Repeating treasonous 2008 joint exploration

GOTCHA - Jarius Bondoc - The Philippine Star

Manila is again jointly to explore with China the West Philippine Sea. That’s against the Constitution, which limits foreign participation in natural resource activities to only financial or technical assistance. But Manila is using anew the excuse of having no money. It is even justifying the wrong by lying that China co-owns the disputed waters anyway.

Proponents of joint exploration are repeating the shame of 2005-2008. Oddly, two of them, now Cabinet members, had denounced such act then as treason. What could be their reason now to sell out?

The 2005-2008 Joint Marine Seismic Understanding (JMSU) eroded Philippine sovereignty.

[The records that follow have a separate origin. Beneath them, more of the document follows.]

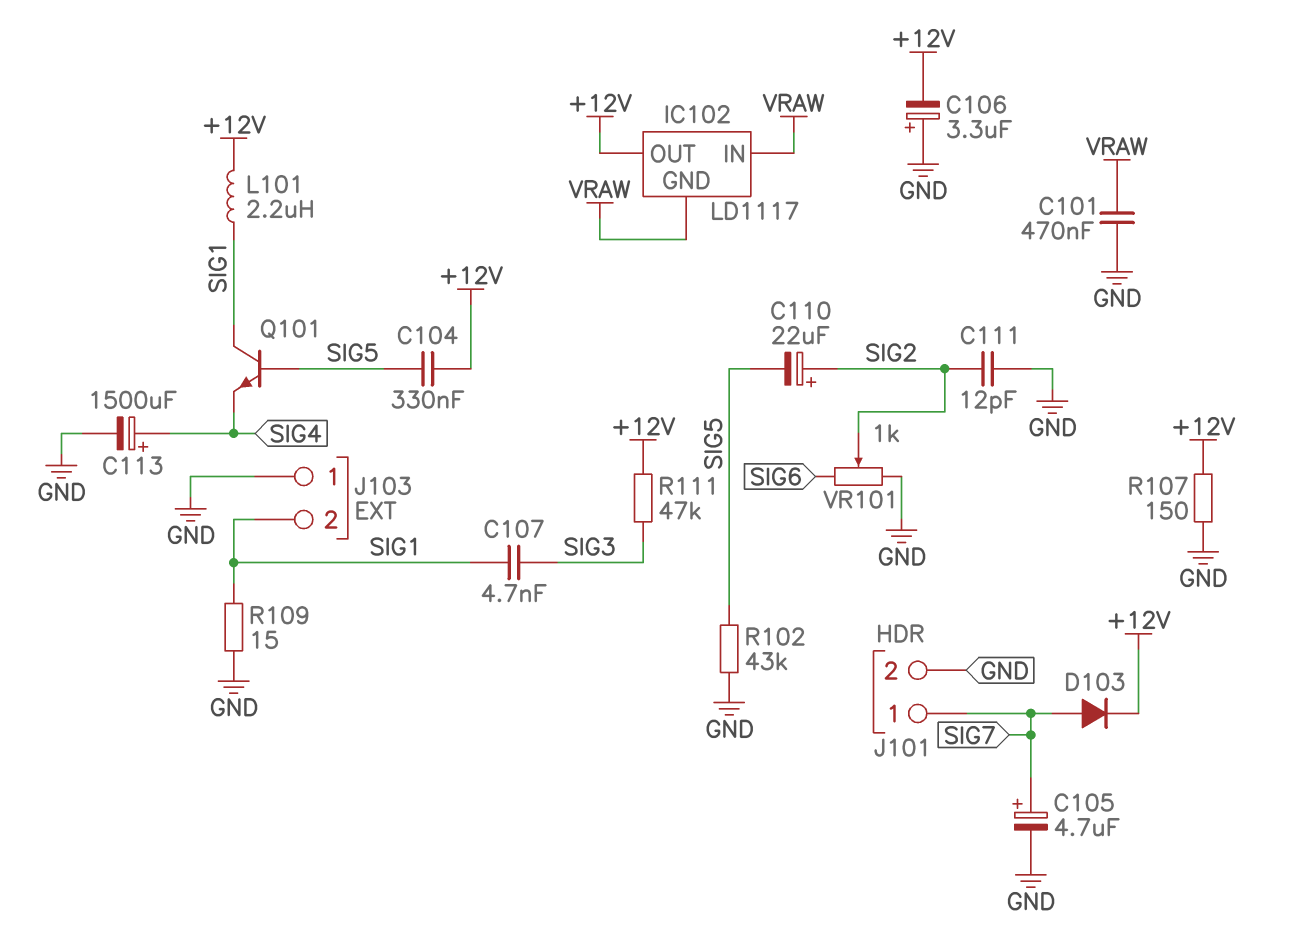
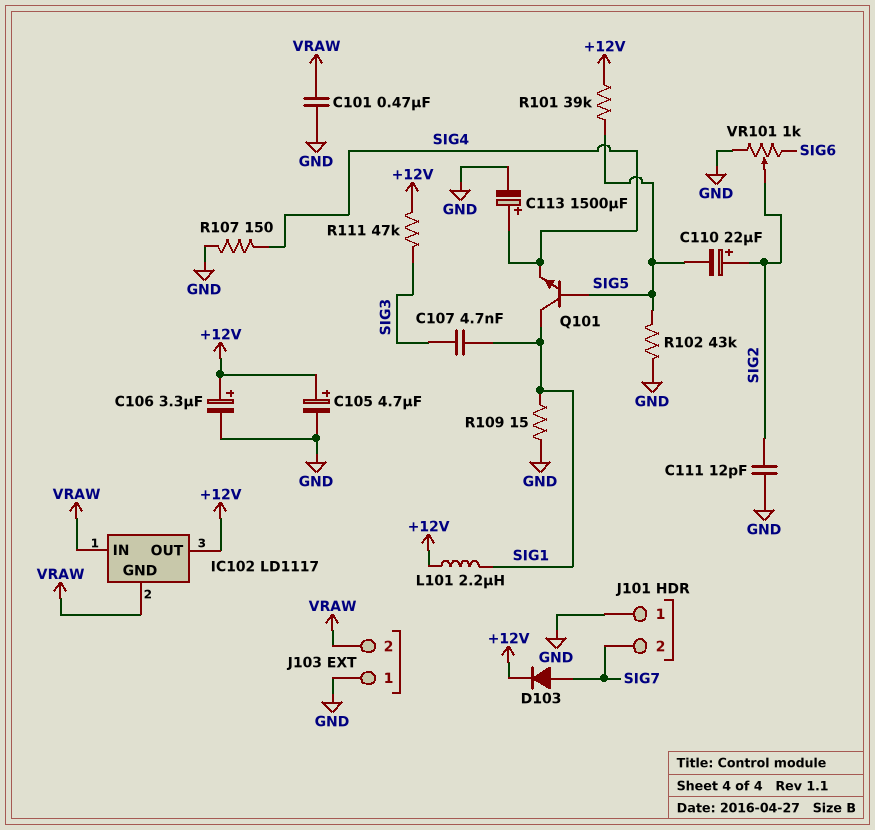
C104: 330nF (+12V, SIG5) -> none
C105: 4.7uF (plus SIG7, minus GND) -> 4.7uF (plus +12V, minus GND)
C106: 3.3uF (plus GND, minus +12V) -> 3.3uF (plus +12V, minus GND)
J101 pin 1: SIG7 -> GND
J101 pin 2: GND -> SIG7
J103 pin 2: SIG1 -> VRAW
R101: none -> 39k (+12V, SIG5)
R107: 150 (+12V, GND) -> 150 (GND, SIG4)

At that time only the Spratly Islands at the edge of the Philippine 200-mile exclusive economic zone (EEZ) was “disputed waters.” The Philippines, China, Vietnam, Malaysia, Brunei, and Taiwan have overlapping claims over parts or whole of the archipelago. But in the JMSU, Malacañang conceded to China calling the area to be explored as disputed. It consisted of a rectangular stretch of undersea, 142,886 square kilometers west of Palawan. It was way beyond China’s own 200-mile EEZ. One-sixth of it was Philippine continental shelf that China did not even claim. Included was the Recto (Reed) Bank, site of the Sampaguita oilfields. By calling it disputed, Manila in effect gave Beijing joint right over it. Notably, China never offered any portion of its own EEZ for joint exploration.

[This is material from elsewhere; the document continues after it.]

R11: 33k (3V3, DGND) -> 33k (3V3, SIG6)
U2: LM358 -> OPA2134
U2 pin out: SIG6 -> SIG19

The JMSU benefited only China. Supposedly Manila and Beijing were to map the area for consequent joint use of the resources. Chinese ships and equipment were used to plot the seascape, including potential oilfields. Malacañang plunked in $5 million without congressional appropriation. Yet Manila never got a copy of the research. China withheld it from the Philippines on the pretext that the latter failed to participate in the JMSU’s three-year extension. Filipinos were had. Again the JMSU violated the Constitution. Article XII, National Economy and Patrimony, requires foreign participation in natural resources to redound to “real contributions to the economic growth and general welfare of the country.”

In 2009 Beijing unilaterally claimed not just the Spratlys but the entire South China Sea. It filed with the United Nations such entitlement by virtue of historical right. The claim contradicts the UN Convention on the Law of the Sea. That international pact recognizes only the 200-mile EEZ and, if existent, a 150-mile extended continental shelf. Suddenly China started harassing Filipino expeditions in the Recto Bank. Forum Energy, a British-funded exploration in Sampaguita Field, protested. Malacañang ignored it, in effect ceding control to China.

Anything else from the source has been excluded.